I perceive civil business law to be a big pile of known and unknown unknowns (to me), and I certainly wouldn't trust my interpretations of it for anything important.
I mean you seem to have this idea that your business is “you” but your business is “you and your employees”.
50% of your business (and to be frank probably 80%+ of the value add based on your write up) was done in California but you act like it’s crazy for California to make the above claim.
> I was not aware that hiring a remote employee there required that my business file an income tax return, which is completely unrelated to employment. My income is none of California's damn business if I don't sell anything there and have no other nexus with the state.
Your business is generating revenue from a resource of California (their resident). You better believe they’re going to want a piece of that.
Also OP posted a rant but doesn't seem to know what is going on or whether he actually needs to do anything. For all I know the demand from the CA FTB is mistaken and can safely be ignored.

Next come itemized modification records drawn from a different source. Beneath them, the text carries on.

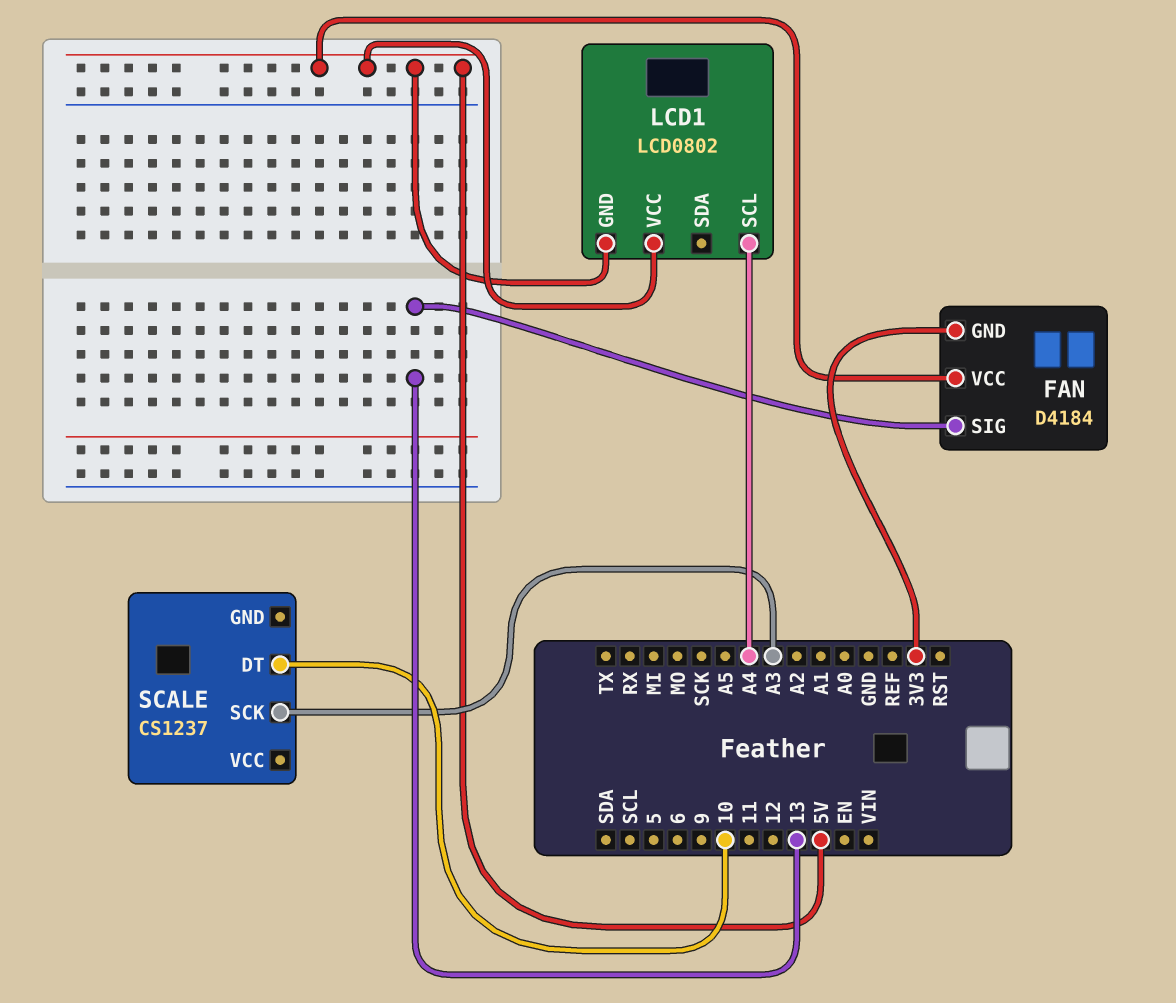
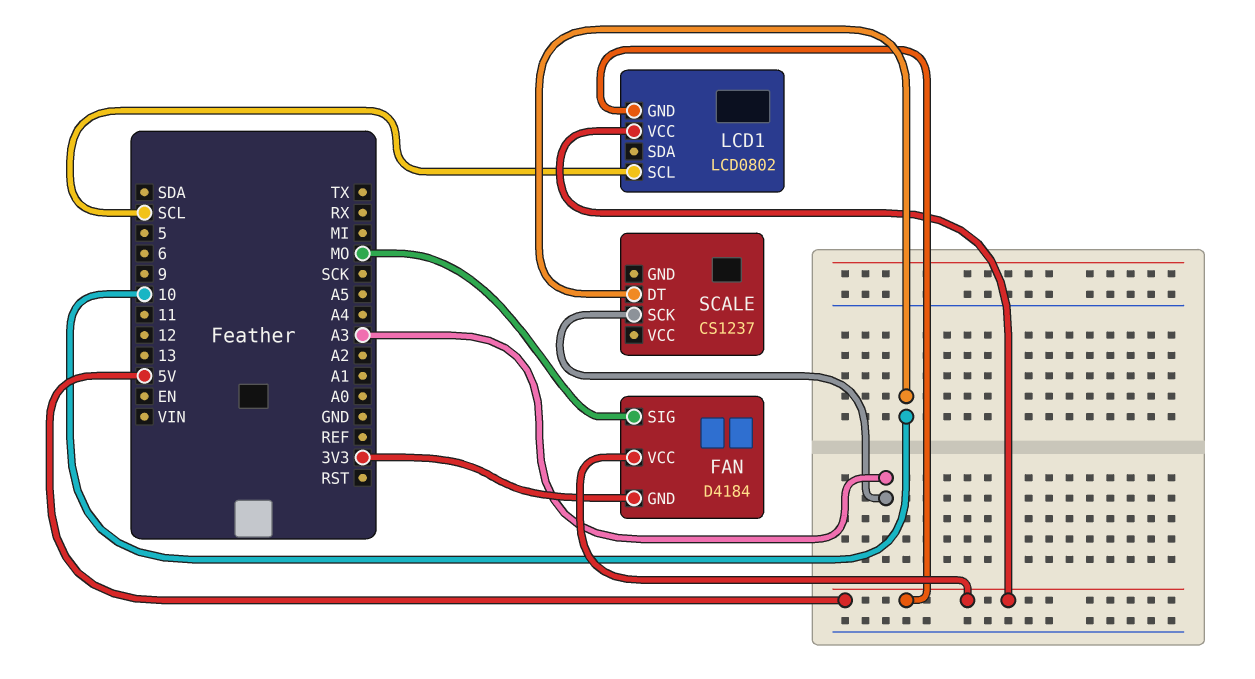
FAN pin SIG: 13 -> MO
LCD1 pin SCL: A4 -> SCL

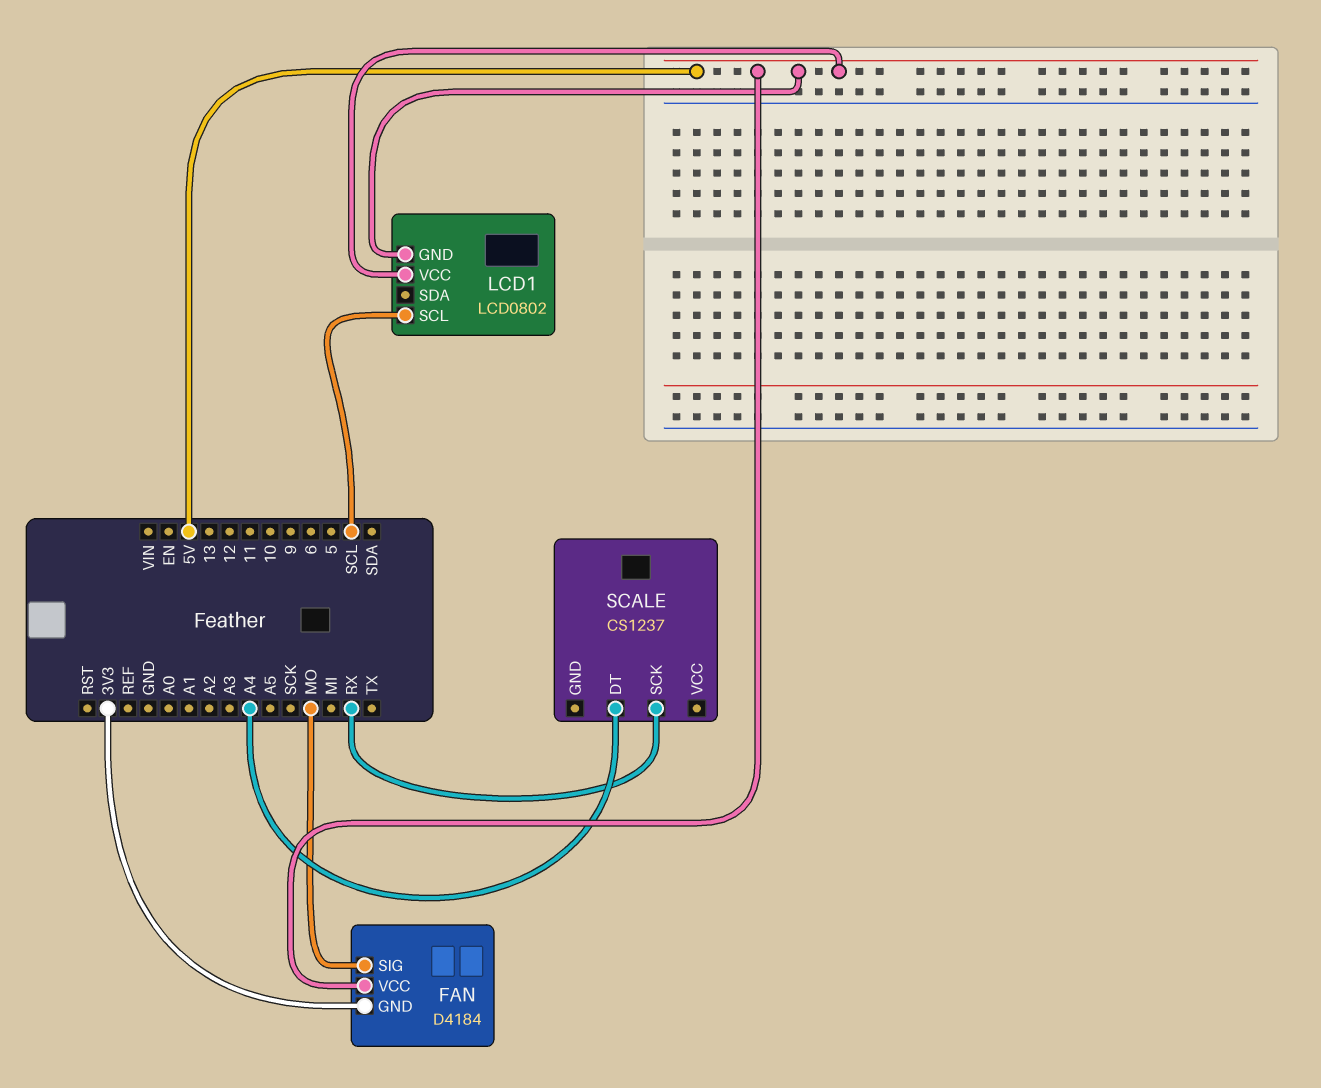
SCALE pin DT: 10 -> A4
SCALE pin SCK: A3 -> RX

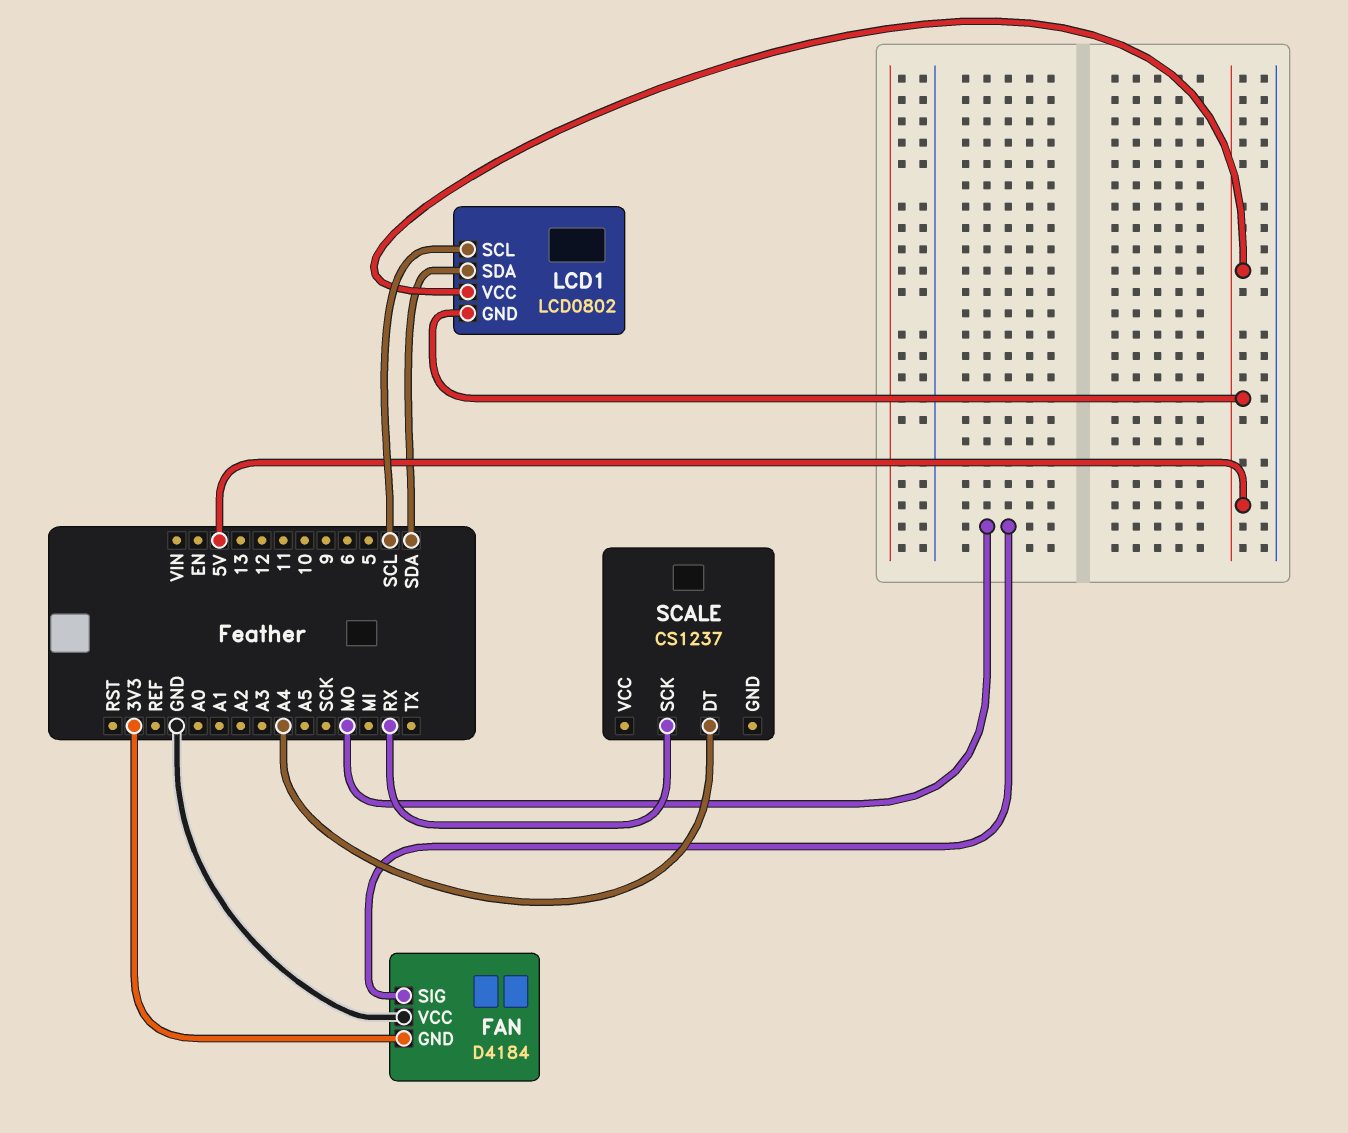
FAN pin VCC: 5V -> GND
LCD1 pin SDA: none -> SDA

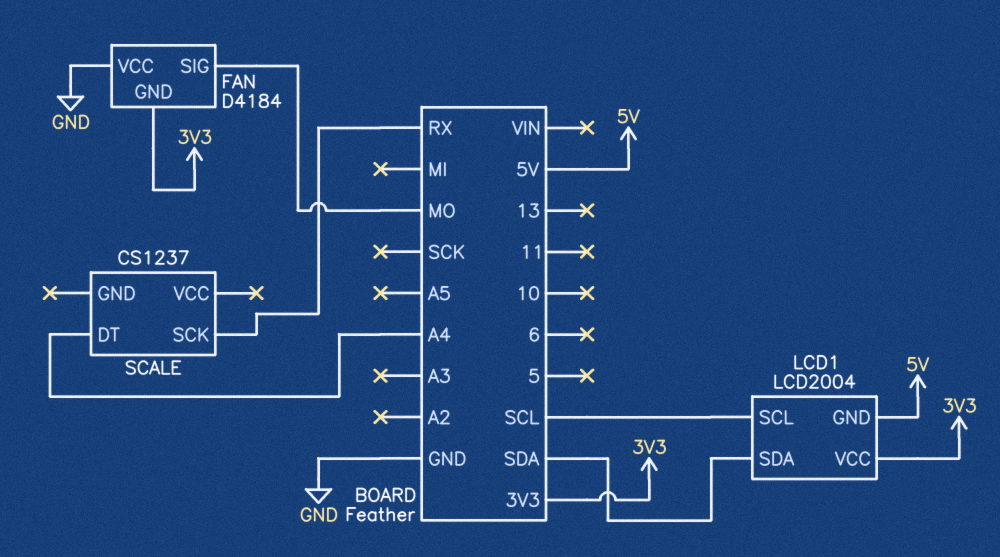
LCD1: LCD0802 -> LCD2004
LCD1 pin VCC: 5V -> 3V3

For the record, I do have to deal with the FTB because I have a California LLC, and they are a major pain and cause of expense in that situation.
When people complain about monopolies, remember applying the same set of onerous regulations on a company like Amazon and this guy with a one employee startup favors the large companies by orders of magnitude more.
When only the rich and powerful can start companies, it is not a fair world.
Kinda shocked a native-born American who attended 2 elite schools here didn't fully grok the implications of our federalist system. You gotta take the good with the bad my friend!
The more complex the laws, the fewer people will be willing to learn "what being an employer actually entail[s]", and will instead operate illegally, or not start a business.
Not that Cali’s system is awesome but give me a break, OP jumps into having W2s yet complains that Congress needs to pass laws and no one should hire in CA?